Report: Coloradans working longer to pay rent, mortgages due to housing challenges



(The Center Square) – Coloradans are working longer to pay rent and mortgages as housing continues to be a challenge in the state, according to new research from the Common Sense Institute.

“It’s not just the cost of a mortgage that has Coloradans working more, it’s also skyrocketing property taxes, increased utility bills and rising insurance rates,” DJ Summers, director of policy and research for the organization, said in a statement announcing its new report. “This is absolutely one of the biggest issues facing Coloradans and lawmakers.”

In February, the organization published in-depth housing studies in Denver, Colorado Springs and Grand Junction. In January, it published a “Homebuyers Misery Index,” which placed Colorado last in a ranking of 50 states and the District of Columbia.

The April Colorado Housing Competitiveness index, written and compiled by Summers and CSI Senior Economist Steven Byers, revealed the state declined from a 61 rating in 2011 to 56 last year, with values closer to 100 showing high competitiveness. The report said the drop was due to large home price and rent increases relative to other states.

Plus, residential construction permits increased in recent years but failed to keep up with population growth between 2011 and 2023.

“Housing affordability is one of the biggest challenges facing the state and with good reason,” Byers said. “Colorado ranks dead last in the U.S. for housing competitiveness and dead last for renter affordability.”

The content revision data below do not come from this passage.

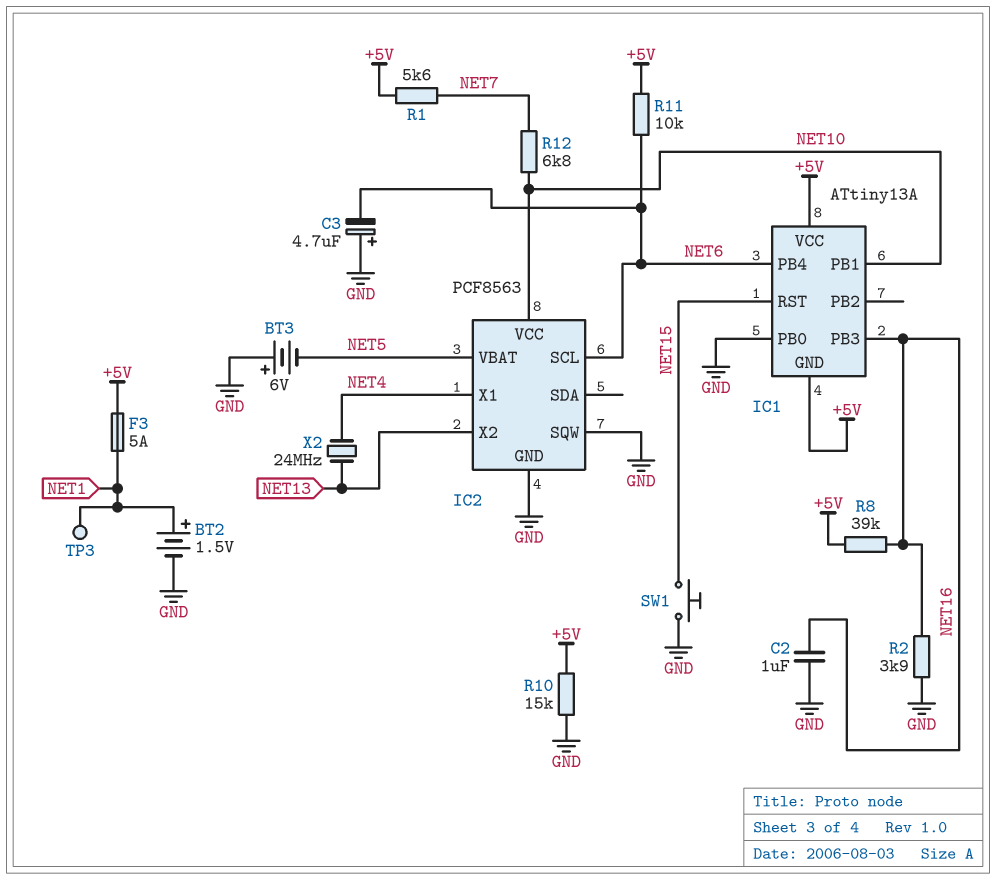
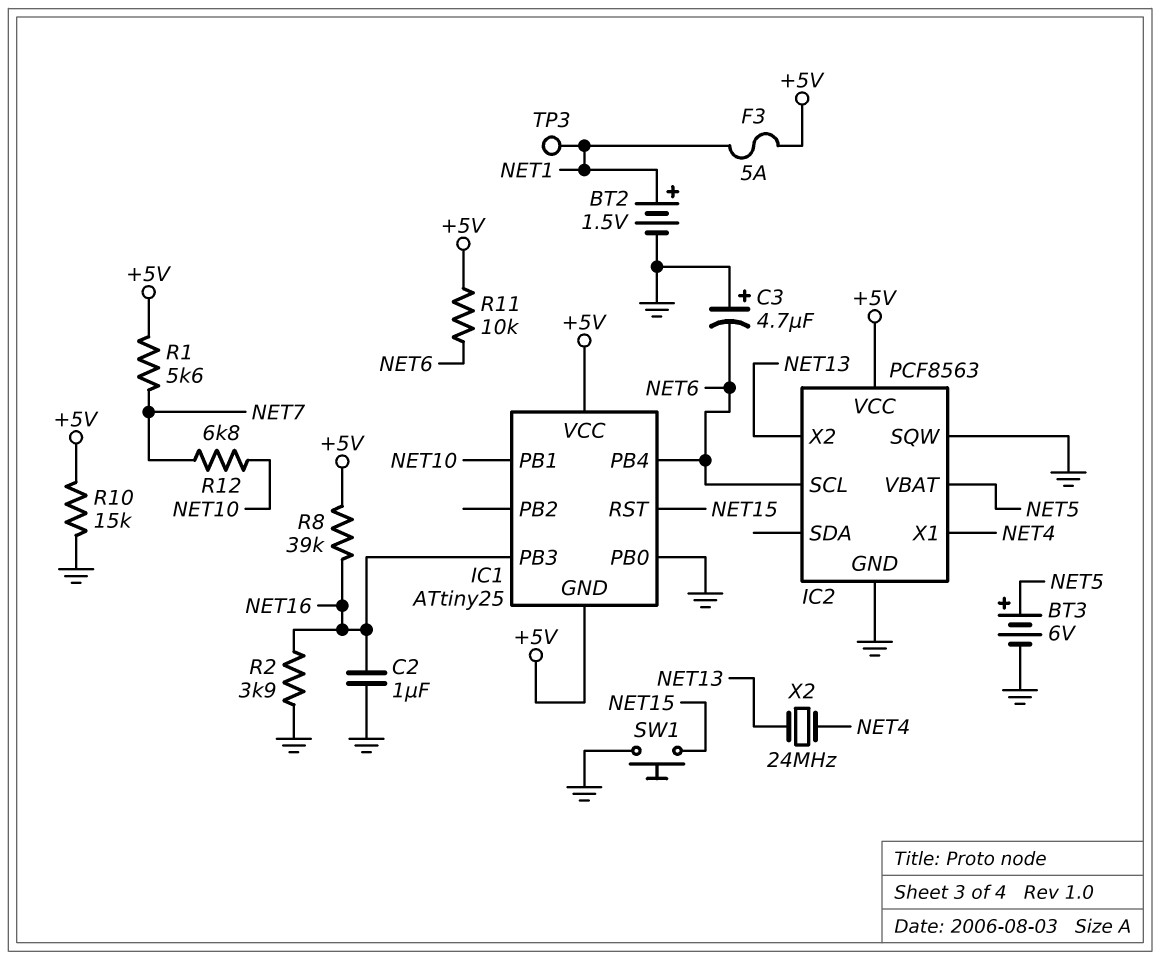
BT3: 6V (plus GND, minus NET5) -> 6V (plus NET5, minus GND)
IC1: ATtiny13A -> ATtiny25
IC2 pin VCC: NET10 -> +5V

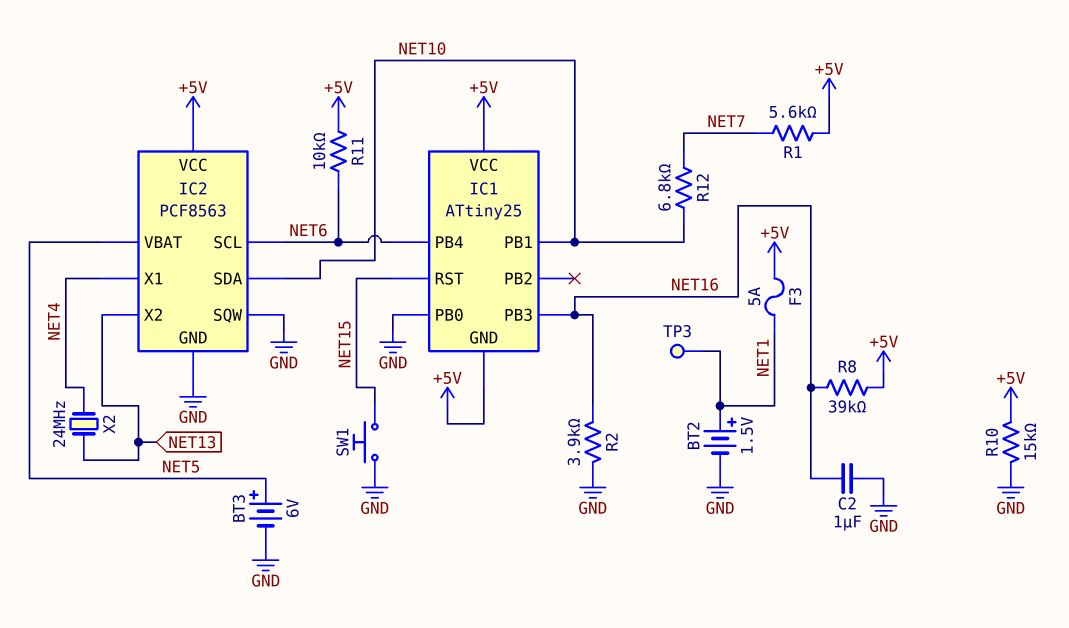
C3: 4.7uF (plus GND, minus NET6) -> none
IC2 pin SDA: none -> NET10

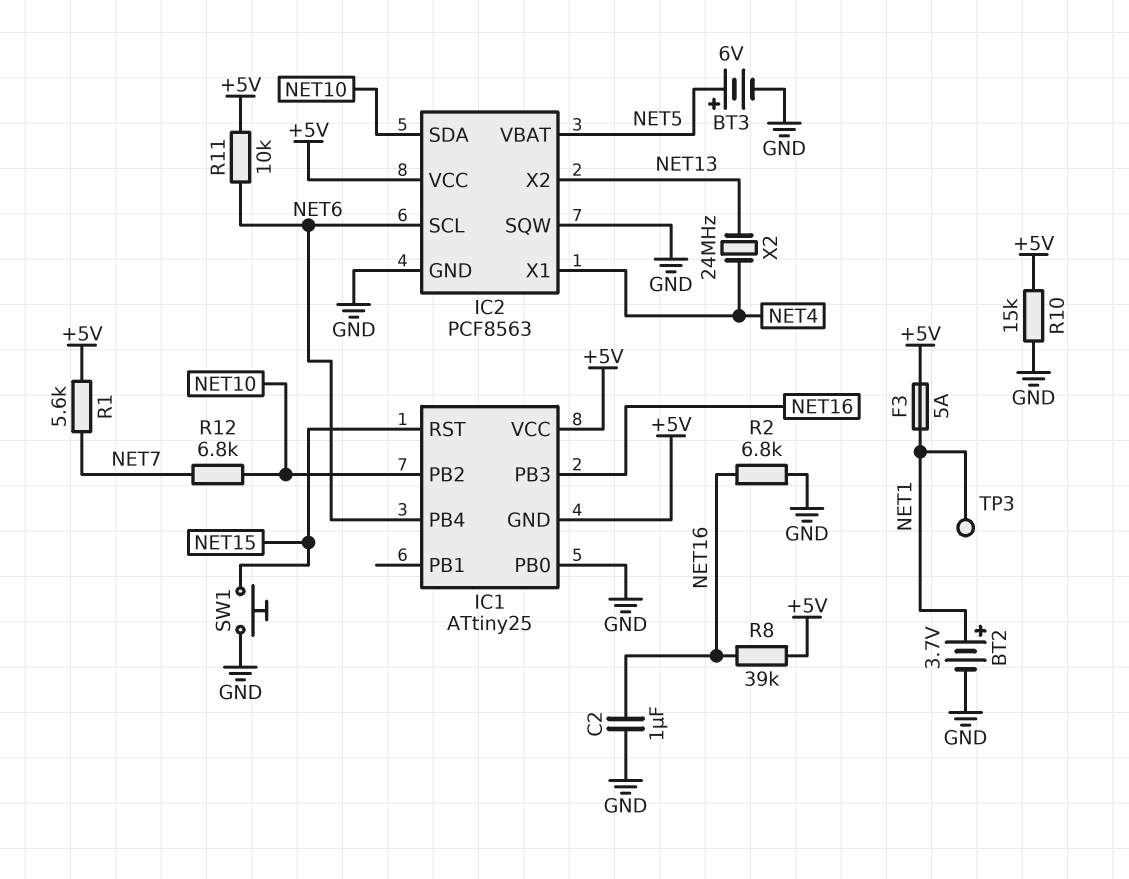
BT2: 1.5V (plus NET1, minus GND) -> 3.7V (plus NET1, minus GND)
IC1 pin PB1: NET10 -> none
IC1 pin PB2: none -> NET10
R2: 3.9k (GND, NET16) -> 6.8k (GND, NET16)

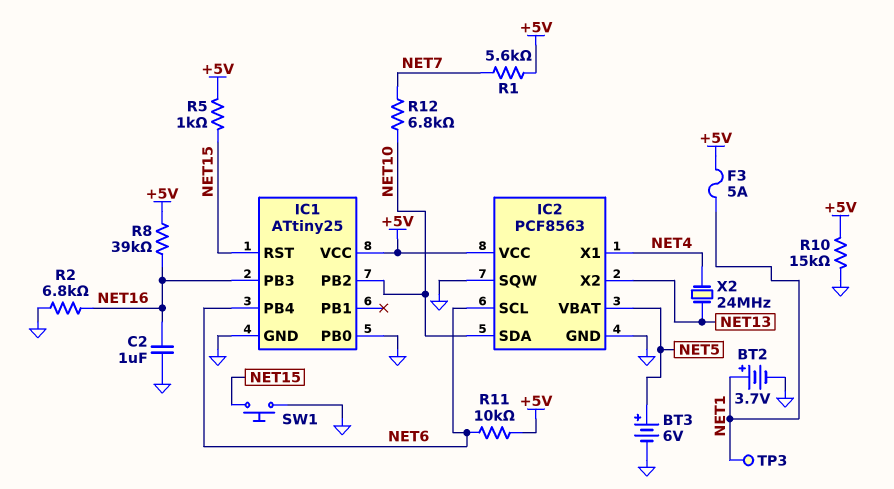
IC1 pin GND: +5V -> GND
R5: none -> 1k (+5V, NET15)

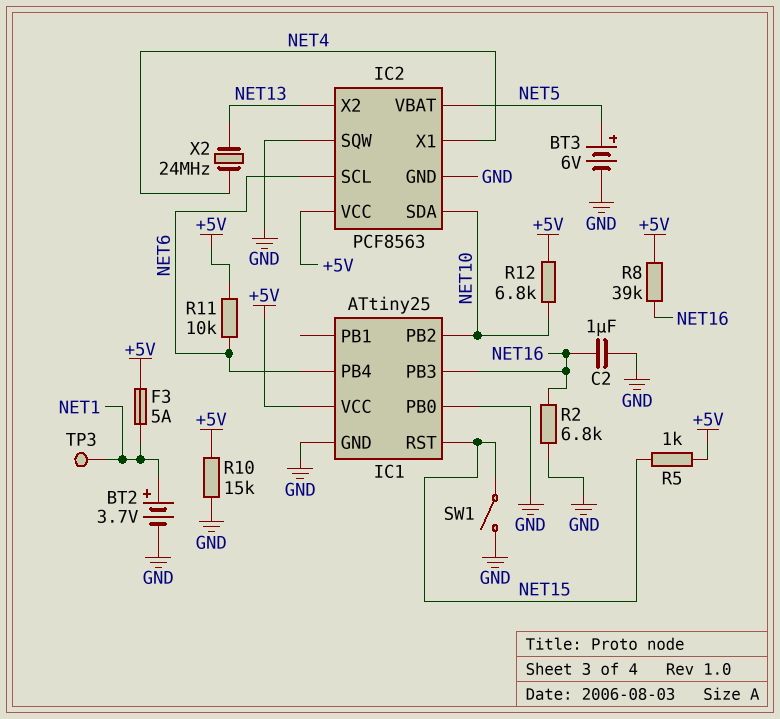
R1: 5.6k (+5V, NET7) -> none
R12: 6.8k (NET7, NET10) -> 6.8k (+5V, NET10)
SW1: button (GND, NET15) -> switch (GND, NET15)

The report found the average number of work hours necessary to afford an average rent is higher in Colorado than in any other state in the country and the number of hours of work required to pay monthly rent rose from 45 hours in 2011 to 87 in 2023. The average number of hours required to pay an average monthly mortgage increased from 44 hours in 2011 to 96 hours in 2023 – a 118% increase.

In addition to rent and mortgages, substantial increases in property taxes were addressed in the report.

“These will make home ownership more expensive and will force landlords to pass on the increases to tenants,” according to the report. “It is not clear how Colorado’s housing issues will improve unless meaningful reforms are enacted. In recent years, there has been an emphasis on what state policymakers can do to address the problem. Since housing development is primarily influenced by local governments via zoning and land-use measures, however, state policy has been mostly limited to funding for low-income housing and similar programs.”

The report noted how local governments proposed rent caps, short-term rental restrictions and allowed a higher density of development as partial solutions.

“Many of these approaches are far inferior to free market solutions and should be considered warily,” the report stated.